* **Problem to work on**
Write out the listing below exactly, beginning at its first line and ending with the line that contains "line: (888, 618)".
++++ Records for the task ++++
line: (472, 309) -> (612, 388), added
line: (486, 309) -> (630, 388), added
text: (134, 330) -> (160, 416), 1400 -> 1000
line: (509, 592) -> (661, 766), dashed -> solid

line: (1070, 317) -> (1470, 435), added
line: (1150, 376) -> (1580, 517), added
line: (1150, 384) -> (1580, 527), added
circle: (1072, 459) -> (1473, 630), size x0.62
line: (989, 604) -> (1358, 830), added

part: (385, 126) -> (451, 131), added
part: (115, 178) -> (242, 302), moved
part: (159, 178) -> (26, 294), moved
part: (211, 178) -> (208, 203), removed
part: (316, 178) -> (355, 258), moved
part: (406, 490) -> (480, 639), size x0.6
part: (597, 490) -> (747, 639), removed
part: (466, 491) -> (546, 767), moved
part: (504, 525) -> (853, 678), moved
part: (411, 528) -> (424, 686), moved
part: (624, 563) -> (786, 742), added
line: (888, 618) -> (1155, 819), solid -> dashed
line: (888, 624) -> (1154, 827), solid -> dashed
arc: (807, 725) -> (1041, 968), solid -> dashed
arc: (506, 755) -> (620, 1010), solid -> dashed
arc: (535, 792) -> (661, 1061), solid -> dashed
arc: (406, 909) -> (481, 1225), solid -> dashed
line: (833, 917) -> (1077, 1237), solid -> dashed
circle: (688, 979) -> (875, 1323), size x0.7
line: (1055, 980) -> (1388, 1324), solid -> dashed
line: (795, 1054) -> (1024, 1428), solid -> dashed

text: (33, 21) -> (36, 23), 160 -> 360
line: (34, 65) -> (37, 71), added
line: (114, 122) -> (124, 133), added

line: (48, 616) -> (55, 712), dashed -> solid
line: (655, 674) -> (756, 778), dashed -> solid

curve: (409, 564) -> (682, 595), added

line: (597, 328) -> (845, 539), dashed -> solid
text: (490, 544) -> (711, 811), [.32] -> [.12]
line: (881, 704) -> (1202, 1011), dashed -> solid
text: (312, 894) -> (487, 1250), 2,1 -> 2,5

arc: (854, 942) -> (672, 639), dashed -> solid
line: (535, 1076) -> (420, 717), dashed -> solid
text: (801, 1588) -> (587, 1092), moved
++++
* **Solved problem**
line: (472, 309) -> (612, 388), added
line: (486, 309) -> (630, 388), added
text: (134, 330) -> (160, 416), 1400 -> 1000
line: (509, 592) -> (661, 766), dashed -> solid

line: (1070, 317) -> (1470, 435), added
line: (1150, 376) -> (1580, 517), added
line: (1150, 384) -> (1580, 527), added
circle: (1072, 459) -> (1473, 630), size x0.62
line: (989, 604) -> (1358, 830), added

part: (385, 126) -> (451, 131), added
part: (115, 178) -> (242, 302), moved
part: (159, 178) -> (26, 294), moved
part: (211, 178) -> (208, 203), removed
part: (316, 178) -> (355, 258), moved
part: (406, 490) -> (480, 639), size x0.6
part: (597, 490) -> (747, 639), removed
part: (466, 491) -> (546, 767), moved
part: (504, 525) -> (853, 678), moved
part: (411, 528) -> (424, 686), moved
part: (624, 563) -> (786, 742), added
line: (888, 618) -> (1155, 819), solid -> dashed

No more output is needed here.